General: Neither the Offer Memorandum nor this announcement constitutes an offer to buy or the solicitation of an offer to sell Preference Shares (and tenders of Preference Shares in the Tender Offer will not be accepted from Preference Shareholders) in any circumstances in which such offer or solicitation is unlawful.
In addition to the representations referred to above in respect of the United States, the United Kingdom, and Ireland, each Preference Share Holder participating in the Exit Tender Offer will also be deemed to give certain representations, acknowledgements, warranties and undertakings and make certain agreements in respect of the jurisdictions referred to above and generally as described in the Annex of the Offer Memorandum.
Any tender of Preference Shares for purchase pursuant to the Tender Offer from a Shareholder that is unable to make these representations will not be accepted. Each of the Offeror, Bristol & West, and the Receiving Agent reserves the right, in its absolute discretion to investigate, in relation to any tender of Preference Shares for purchase pursuant to the Exit Tender Offer, whether any such representation given by a Preference Share Holder is correct and, if such investigation is undertaken and as a result the Offeror determines (for any reason) that such representation is not correct, such tender shall not be accepted.

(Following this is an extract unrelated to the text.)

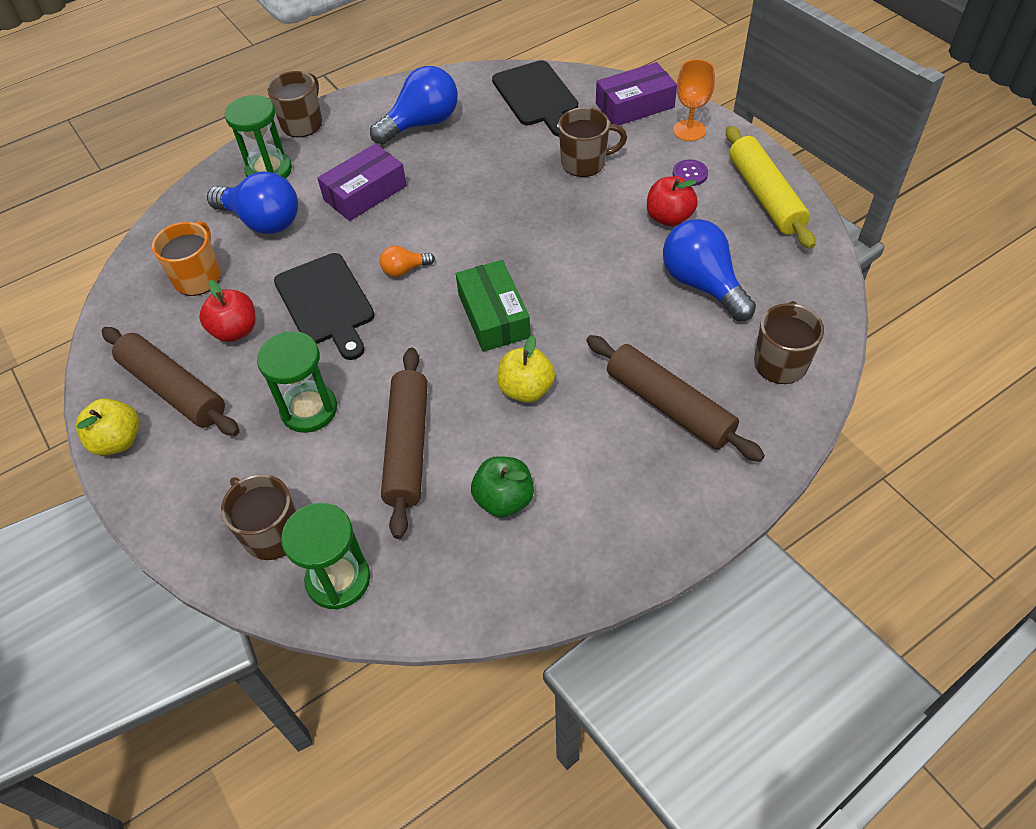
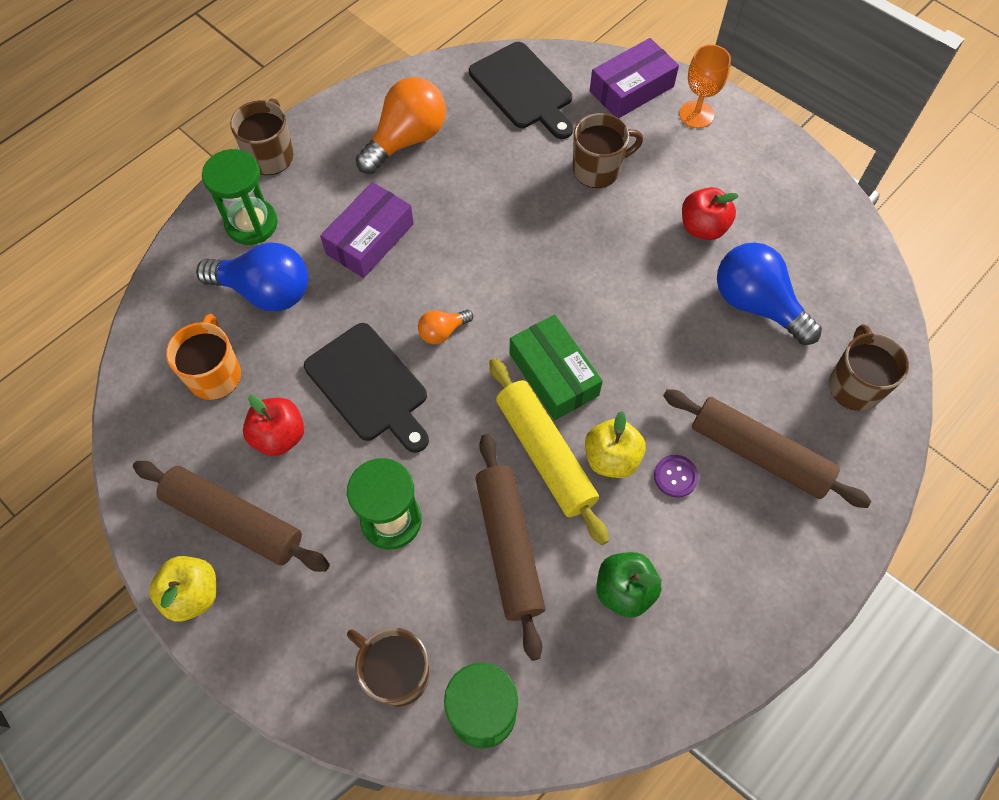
camera: 15 degrees left, 10 degrees up
(422, 124) = (406, 140): blue light bulb -> orange light bulb
(690, 174) = (711, 170): purple button -> purple button (675, 476)
(765, 196) = (793, 187): yellow rolling pin -> yellow rolling pin (545, 454)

Forward-looking statements: The Offer Memorandum and the Circular contain certain forward-looking statements that reflect the intent of the Offeror, the Company and the Bank of Ireland Group's intent, beliefs or current expectations about the future and can be recognised by the use of words such as "expects," "will,", "anticipate," or words of similar meaning. These forward-looking statements are not guarantees of any future performance and are necessarily estimates reflecting the best judgment of the senior management of the Bank of Ireland Group and involve a number of risks and uncertainties that could cause actual results to differ materially from those suggested by the forward-looking statements. As a consequence, these forward-looking statements should be considered in light of various important factors that could cause actual results to differ materially from estimates or projections contained in the forward-looking statements, which include, without limitation, the risk factors set forth in the Offer Memorandum. The Bank of Ireland Group cannot guarantee that any forward-looking statement will be realised, although they believe they have been prudent in their respective plans and assumptions. Achievement of future results is subject to risks, uncertainties and assumptions that may prove to be inaccurate. Should known or unknown risks or uncertainties materialise, or should underlying assumptions prove inaccurate, actual results could vary materially from those anticipated, estimated or projected. The Bank of Ireland Group undertakes no obligation to update publicly or release any revisions to these forward-looking statements to reflect events or circumstances or to reflect the occurrence of unanticipated events, except as required by applicable law.